Search code examples
google-sheetsgoogle-sheets-query

Google Sheets: select top N cases within groups using QUERY


I want to make a report: "select salesmen who have N recent Status codes = 2,3,4,5".

A structural example of my data has 35 rows (including 1 header row): link. This file has a Date, Sales code (id of a salesman), Status code (id of how successful a transaction was) and other fields which are not necessary for the purpose.

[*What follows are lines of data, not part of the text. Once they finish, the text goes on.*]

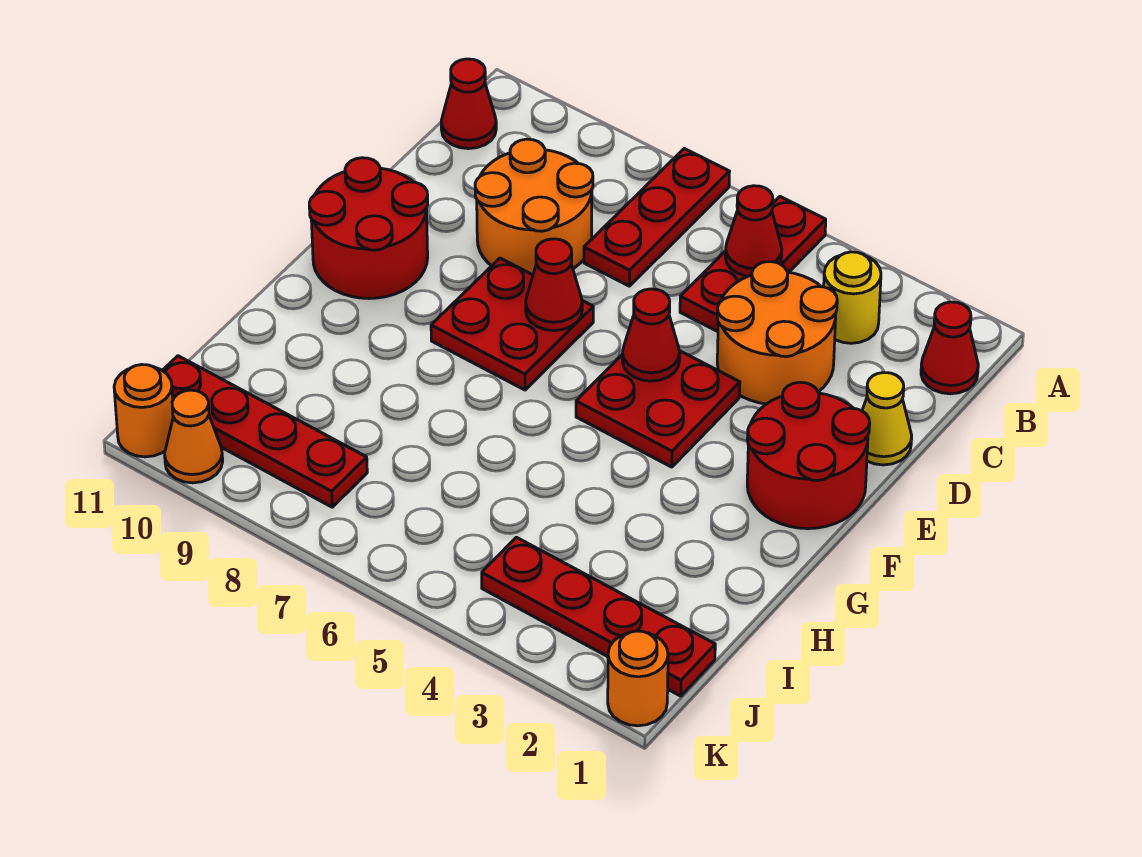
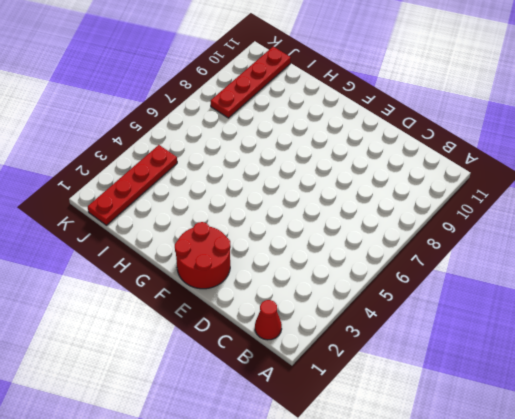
none -> red plate A5:C5 level 1
none -> red plate A7:C7 level 1
none -> yellow round brick B3 level 1

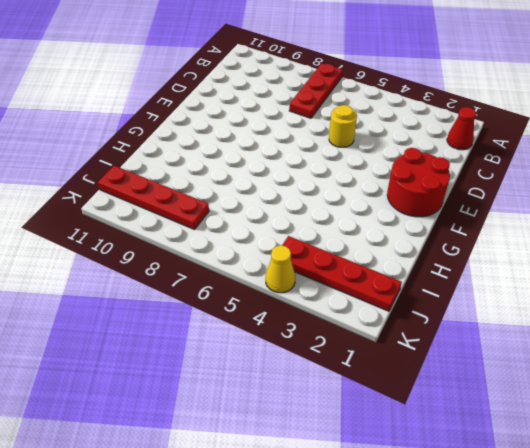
yellow round brick D5 level 1 -> yellow round brick B3 level 1
yellow cone K4 level 1 -> yellow cone D1 level 1
none -> red plate A5:C5 level 1
none -> red cone B11 level 1
none -> orange round brick C3:D4 level 1

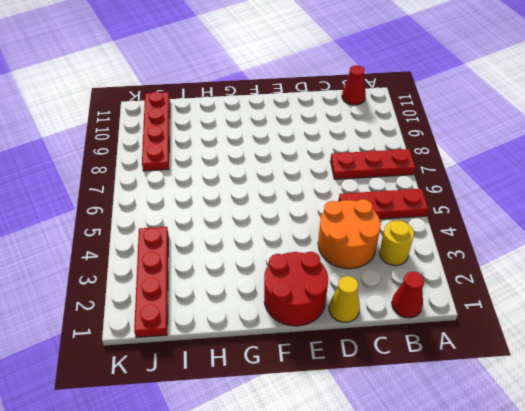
none -> orange round brick C8:D9 level 1
none -> red plate E4:F5 level 1
none -> red plate E7:F8 level 1

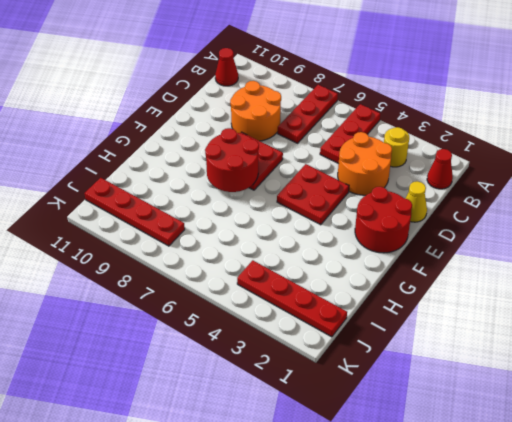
red round brick F7:G8 level 2 -> red round brick E10:F11 level 1
none -> orange round brick K1 level 1
none -> orange cone K10 level 1
none -> orange round brick K11 level 1

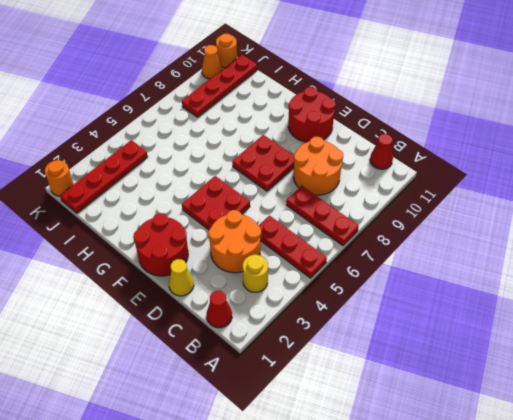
none -> red cone B5 level 2
none -> red cone E5 level 2
none -> red cone E7 level 2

I ended up using three formulas:

  1. a QUERY function with IMPORTRANGE.
    In the example data it is slightly simpler - take only Sales Codes, Status Code, and Date from another sheet, then order by Date, Sales Code. Formula in A9:
    =QUERY({Source!D1:E, Source!A1:A}, $B$4, 1)

  2. an additional column with a sequentional numbering. Formula in D10:
    =ArrayFormula(if(len(A10:A), ROW(A10:A) - MATCH(A10:A,A10:A,0) - 8, ))

  3. a QUERY function to extract only N cases (let's say 5). Formula in F9:
    =QUERY(A9:D, "select A, B where D <="&B3, 1)

Is there a way to combine all 3 steps into one so I get the output like in F10:G24 using one (and hopefully fast :)) formula? The formula I tried (expanded for readability):

=QUERY(
    {
      QUERY({Source!D1:E, Source!A1:A}, $B$4, 1),
      ArrayFormula(
         IF(len(J10:J),
            ROW(J10:J) - MATCH(J10:J, J10:J, 0) - 8,
         )
      )
    },
    "select Col1, Col2 where Col4 <="&B3,
    1
)

It gives me the error:

"Function ARRAY_ROW parameter 2 has mismatched row size. Expected: 28. Actual: 991."

I also tried finite data ranges in ROW() and MATCH() but that yields an empty table. In the original database there are ~3500 rows and they will expand, so I think I should stick to infinite ranges to automate data extraction.


Solution

  • Hm well it's a bit of a nightmare TBH - a similar question has cropped up before but no easy answer. Here is a draft which involves repeating the basic query several times-

    =ArrayFormula(query({query(A2:E,"select * where E>=2 and E<=5  order by D, A desc"),
    row(indirect("2:"&count(filter(E2:E,E2:E>=2,E2:E<=5))+1))-
    match(query(A2:E,"select D where E>=2 and E<=5  order by D, A desc"),
    query(A2:E,"select D where E>=2 and E<=5  order by D, A desc"),0)
    },"select * where Col6<=5"))
    

    But needs looking at more to see if it can be simplified.

    This is the full-column version including headers - I think it's OK

    =ArrayFormula(query({query(A:E,"select * where E>=2 and E<=5  order by D, A desc"),
    row(indirect("1:"&count(filter(E:E,E:E>=2,E:E<=5))+1))+1-
    match(query(A:E,"select D where E>=2 and E<=5  order by D, A desc"),
    query(A:E,"select D where E>=2 and E<=5  order by D, A desc"),0)
    },"select * where Col6<=5"))
    

    enter image description here